[Devel] Re: [Serusers] Re: Fw: [Users] TM : retransmission timers

Andrei Pelinescu-Onciul andrei at iptel.org
Tue Nov 28 02:03:01 CET 2006


On Nov 27, 2006 at 23:14, Andrei Pelinescu-Onciul <andrei at iptel.org> wrote:
> On Nov 27, 2006 at 19:02, Bogdan-Andrei Iancu <bogdan at voice-system.ro> wrote:
> > small typo below...
> > 
> > Bogdan-Andrei Iancu wrote:
> > 
> > >Hi Klaus,
> > >
> > >as the discussion about ser's improvements bounces again to openser, I 
> > >had to do a bit of digging to provide a correct answer to openser's 
> > >users.
> > >
> > >yes, there were some improvements did by Andrei to TM, mainly in timer 
> > >implementation. As you were wondering, the 0.9.6 SER should be 
> > >relatively close to openser 0.9.4 as TM performance and merging the 
> > >results from Vaclav with Andrei tests before the timer improvement in 
> > >SER 0.9.6, seams to be correct. See:
> > >   http://lists.iptel.org/pipermail/serdev/2005-December/006583.html
> > >
> > >After this improvement, SER's 0.9.6 performances dramatically 
> > >increased, but unfortunately, according to our tests it is also 
> > >dramatically wrong. TM timers are not working correctly when variable 
> > >timeouts are used in SER.
> > >
> > >With the improvement, the following scenario gets broken - 3 calls 
> > >only, no load, default cfg:
> > >
> > >CALL 1: has 60 secs timeout for Final_response_timeout - nobody 
> > >answers, still ringing
> > >in less than 2 secs ->
> > >CALL 2: has 70 secs timeout  - it is immediately answered.
> > >in less than 2 secs ->
> > >CALL 3: has 10 secs timeout for Final_response_timeout - nobody 
> > >answers, ringing.
> > >
> > >Of course, everybody expects that CALL3 will timeout before CALL1 
> > >(with more than 40 secs), but in SER 0.9.6 (latest stable for the last 
> > >2 years), this will not happened - both CALL3 and CALL1 will timeout 
> > >simultaneously when the CALL3 timer hits.
> 
> 
> Thanks a lot for the bug report.
> 

I've made a quick fix attempt (patch attached).
Note that this is work in progress, very lightly tested, not optimized.
It's just a "patch" draft, if it proves not to break something else (it
needs a lot of testing which complicated call scenarios), it can be 
optimized later (e.g. lock only once when deleting the timers for all
 the branches). I've made it available so early so that other people can
  test it, improve it, point obvious problems a.s.o.
The basic ideea is to immediately remove the fr_timer from the fr timer lists,
so that no fr_timer with TIMER_DELETED will remain on the FR*LISTs
(which is what causes problems with the variable timers).

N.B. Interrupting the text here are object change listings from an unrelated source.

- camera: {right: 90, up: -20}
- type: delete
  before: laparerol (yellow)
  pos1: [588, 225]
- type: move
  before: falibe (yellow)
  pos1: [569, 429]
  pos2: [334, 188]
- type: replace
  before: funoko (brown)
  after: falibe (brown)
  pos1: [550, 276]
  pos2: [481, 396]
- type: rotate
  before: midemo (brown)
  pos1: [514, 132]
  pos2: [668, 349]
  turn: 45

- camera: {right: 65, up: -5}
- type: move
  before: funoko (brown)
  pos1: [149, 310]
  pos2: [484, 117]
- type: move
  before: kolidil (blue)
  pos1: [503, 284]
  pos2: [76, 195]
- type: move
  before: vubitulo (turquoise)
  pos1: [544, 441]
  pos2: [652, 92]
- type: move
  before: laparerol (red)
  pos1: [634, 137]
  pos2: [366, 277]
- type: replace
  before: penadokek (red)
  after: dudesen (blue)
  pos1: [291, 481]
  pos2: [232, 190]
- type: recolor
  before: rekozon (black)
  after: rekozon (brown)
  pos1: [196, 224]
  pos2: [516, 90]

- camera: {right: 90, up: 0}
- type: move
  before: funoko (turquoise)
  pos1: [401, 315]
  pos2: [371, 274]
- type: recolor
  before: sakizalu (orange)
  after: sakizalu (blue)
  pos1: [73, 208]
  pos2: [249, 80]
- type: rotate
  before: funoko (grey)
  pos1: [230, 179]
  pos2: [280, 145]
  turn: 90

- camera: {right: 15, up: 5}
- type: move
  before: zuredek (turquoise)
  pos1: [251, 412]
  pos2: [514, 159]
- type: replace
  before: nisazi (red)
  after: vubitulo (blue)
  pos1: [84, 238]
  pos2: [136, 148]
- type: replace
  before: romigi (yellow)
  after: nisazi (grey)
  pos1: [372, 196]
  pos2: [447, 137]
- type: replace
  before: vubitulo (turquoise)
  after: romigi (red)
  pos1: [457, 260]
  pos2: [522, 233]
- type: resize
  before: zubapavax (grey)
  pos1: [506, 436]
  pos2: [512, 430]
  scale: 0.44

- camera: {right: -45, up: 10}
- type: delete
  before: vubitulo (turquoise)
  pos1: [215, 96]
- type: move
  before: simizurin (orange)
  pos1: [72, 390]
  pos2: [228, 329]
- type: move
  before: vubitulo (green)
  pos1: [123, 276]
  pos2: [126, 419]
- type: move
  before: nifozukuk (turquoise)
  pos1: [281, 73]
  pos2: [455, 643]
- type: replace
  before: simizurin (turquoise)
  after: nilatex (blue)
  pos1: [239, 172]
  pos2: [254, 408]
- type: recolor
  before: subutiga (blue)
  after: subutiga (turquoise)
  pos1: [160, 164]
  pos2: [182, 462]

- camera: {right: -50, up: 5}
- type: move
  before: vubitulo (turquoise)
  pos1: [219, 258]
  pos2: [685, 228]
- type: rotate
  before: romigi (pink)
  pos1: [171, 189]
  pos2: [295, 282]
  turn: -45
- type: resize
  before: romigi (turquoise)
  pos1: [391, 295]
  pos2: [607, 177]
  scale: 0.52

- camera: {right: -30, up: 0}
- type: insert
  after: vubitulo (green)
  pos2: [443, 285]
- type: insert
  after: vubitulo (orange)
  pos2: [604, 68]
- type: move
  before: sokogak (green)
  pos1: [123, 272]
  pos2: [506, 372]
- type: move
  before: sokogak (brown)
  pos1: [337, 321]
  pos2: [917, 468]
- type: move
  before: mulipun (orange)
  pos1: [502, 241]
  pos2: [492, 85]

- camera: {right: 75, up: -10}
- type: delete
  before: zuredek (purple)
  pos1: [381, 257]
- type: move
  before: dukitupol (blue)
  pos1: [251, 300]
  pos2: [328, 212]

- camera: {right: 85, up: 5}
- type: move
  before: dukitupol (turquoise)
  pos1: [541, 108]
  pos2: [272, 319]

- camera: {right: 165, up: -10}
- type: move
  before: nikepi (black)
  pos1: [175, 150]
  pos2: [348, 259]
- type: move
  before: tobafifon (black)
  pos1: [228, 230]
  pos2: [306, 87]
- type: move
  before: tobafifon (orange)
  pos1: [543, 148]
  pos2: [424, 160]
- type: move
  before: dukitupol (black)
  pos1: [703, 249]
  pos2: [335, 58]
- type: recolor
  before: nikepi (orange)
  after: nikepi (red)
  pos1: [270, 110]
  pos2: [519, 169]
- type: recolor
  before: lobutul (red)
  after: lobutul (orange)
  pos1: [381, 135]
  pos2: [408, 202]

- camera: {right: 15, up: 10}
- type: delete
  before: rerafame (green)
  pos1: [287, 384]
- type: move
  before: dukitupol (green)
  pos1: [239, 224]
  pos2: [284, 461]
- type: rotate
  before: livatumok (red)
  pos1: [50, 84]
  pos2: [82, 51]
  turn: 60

Some quick numbers (don't quote them, just for patched/not patched/old stuff
 comparison):

ser 0.9.7 (no patch)                     ~20000 cps (*)

ser 0.9.7 (patched)                       about the same (*)

ser 0.9.7 with the 0.9.4 fix removed      <4000 cps (**)
(TIMER_SKIP_DELETED defined )

(*) - unfortunately I cannot generate more then 20000-21000 cps right
now, so this is not the maximum ser can handle, is just how much I could
 generate without too much trouble. Memory becomes also a problem,
  on a 64 bit machine the 20000 cps need over 900Mb of memory for
   ser 0.9.7 (ser.cvs needs ~800Mb).

(**) starts @4000 then drops to <1000

Note also that this are in fact non-INVITE transaction/s tests.
INVITEs should be slower (more complex &  more packets).
Normal calls per second (INVITE, then BYE) should be a little faster
then  twice as slow (2 transaction per call).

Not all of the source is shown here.